Click Chemistry represents an exciting and important branch of synthetic chemistry with vast potential. Due to its versatility it is frequently used to modify and functionalise drugs, sensors and macromolecules for example, facilitating important advancements in many scientific fields. Furthermore, given its ability to generate unique compounds with relative simplicity, it is now at the forefront of modern chemical synthesis. This thesis explores how click chemistry conjugation strategies can be developed to functionalise Pt based drugs.

Cancer is one of the leading health issues worldwide, with 1 in 6 deaths being cancer related. Pt based drugs are used in 50% of all chemotherapy regimens. Despite the many successes of Pt drugs, the negative side effects associated with treatment often limit their effectiveness. In addition, many cancers become resistant to Pt based therapy over time.

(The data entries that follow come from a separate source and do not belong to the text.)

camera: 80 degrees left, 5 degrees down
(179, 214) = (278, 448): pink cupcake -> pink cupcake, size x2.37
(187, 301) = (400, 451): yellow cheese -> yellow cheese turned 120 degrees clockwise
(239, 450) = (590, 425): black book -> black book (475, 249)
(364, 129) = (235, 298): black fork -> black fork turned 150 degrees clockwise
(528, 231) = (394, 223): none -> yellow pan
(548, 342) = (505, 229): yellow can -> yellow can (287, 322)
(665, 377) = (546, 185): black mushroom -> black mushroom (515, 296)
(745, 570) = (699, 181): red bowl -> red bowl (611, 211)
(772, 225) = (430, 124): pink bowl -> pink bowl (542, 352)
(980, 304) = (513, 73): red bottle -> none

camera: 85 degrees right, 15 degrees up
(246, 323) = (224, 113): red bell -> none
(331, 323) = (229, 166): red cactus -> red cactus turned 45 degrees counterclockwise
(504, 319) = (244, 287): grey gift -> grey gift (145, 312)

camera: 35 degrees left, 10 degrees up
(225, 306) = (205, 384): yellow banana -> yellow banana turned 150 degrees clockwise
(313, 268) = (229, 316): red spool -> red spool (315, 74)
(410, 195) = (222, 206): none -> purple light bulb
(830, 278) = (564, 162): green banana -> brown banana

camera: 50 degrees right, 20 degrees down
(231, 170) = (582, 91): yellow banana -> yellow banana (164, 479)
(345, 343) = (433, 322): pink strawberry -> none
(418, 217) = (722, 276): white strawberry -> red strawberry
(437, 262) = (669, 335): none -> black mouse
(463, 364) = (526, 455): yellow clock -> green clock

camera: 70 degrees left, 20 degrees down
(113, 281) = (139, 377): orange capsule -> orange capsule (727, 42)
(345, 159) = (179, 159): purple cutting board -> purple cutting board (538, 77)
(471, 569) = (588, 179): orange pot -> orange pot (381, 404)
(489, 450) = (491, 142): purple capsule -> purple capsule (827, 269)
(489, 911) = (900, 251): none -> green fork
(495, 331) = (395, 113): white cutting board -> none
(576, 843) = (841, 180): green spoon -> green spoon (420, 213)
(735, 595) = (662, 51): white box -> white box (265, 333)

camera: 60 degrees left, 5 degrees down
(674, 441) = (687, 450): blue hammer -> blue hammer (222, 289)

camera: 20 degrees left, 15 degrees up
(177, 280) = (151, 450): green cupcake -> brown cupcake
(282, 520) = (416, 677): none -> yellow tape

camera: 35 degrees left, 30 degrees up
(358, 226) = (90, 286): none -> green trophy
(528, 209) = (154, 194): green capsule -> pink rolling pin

This thesis explores how click chemistry can play a role in enhancing the activity of Pt-based drugs and tracking Pt-based drugs through functionalisation.

Chapter 1 primarily provides an introduction to cancer, the medicinal chemistry of Pt-based drugs and click chemistry. A summary of research undertaken to date in relation to conjugation of Pt centres to secondary molecules is also provided.

Chapter 2 outlines the methods used to synthesise a number of novel organic compounds and ligands, as well as inorganic complexes. Peptide synthetic methods are also described, in addition to biological, in vitro and fluorescent imaging techniques and methods used.

Chapter 3 describes the development of a novel biocompatible Pt-fluorophore click complex and how the conjugation of a NIR fluorescent probe to a Pt drug may further our understanding of Pt cellular uptake and distribution. A Cu-free technique (SPAAC) was employed; the first of its kind, where the azide handle resides on the stable ammine carrier ligand. The in vitro cytotoxicity, DNA binding properties and widefield microscopy cellular imaging of the novel Pt-fluorophore complex were investigated. viii The selective targeting of cancer cells over healthy cells is of prime interest in chemotherapeutic research, as the non-selective nature of Pt drugs is one of the biggest drawbacks associated with their use clinically. In addition, resistance to current Pt chemotherapy regimens is of major concern.

Chapter 4 explores how peptides may be used to selectively target cancer and improve the potency of Pt drugs. The development of a novel Pt(IV)-peptide conjugate and its in vitro cytotoxicity is described. Chapters 5 and 6 focus on synthesis of novel ligand scaffolds synthesised through click chemistry strategies with an emphasis on generating dual functional metal based drug complexes.

In chapter 5, the synthesis of a novel 1,4-disubstituted 1,2,3-triazole based multidentate ligand is described. Reaction of this ligand with Pt(II) and Au(III) precursors afforded novel complexes, the structures of three of which were characterised by X-ray crystallography, featuring interesting coordination modes. 1,4-disubstituted 1,2,3-triazole based multidentate ligands are demonstrated to be ideal platforms for the generation of multinuclear and mixed metal complexes.

Finally, chapter 6 features three independent subsections, which build on outputs from chapters 3 and 5 and describes the development of (i) click capable cage ligands, (ii) Pt-steroid complexes for enhanced cancer targeting and (iii) iEDDA capable Pt-tetrazine complexes.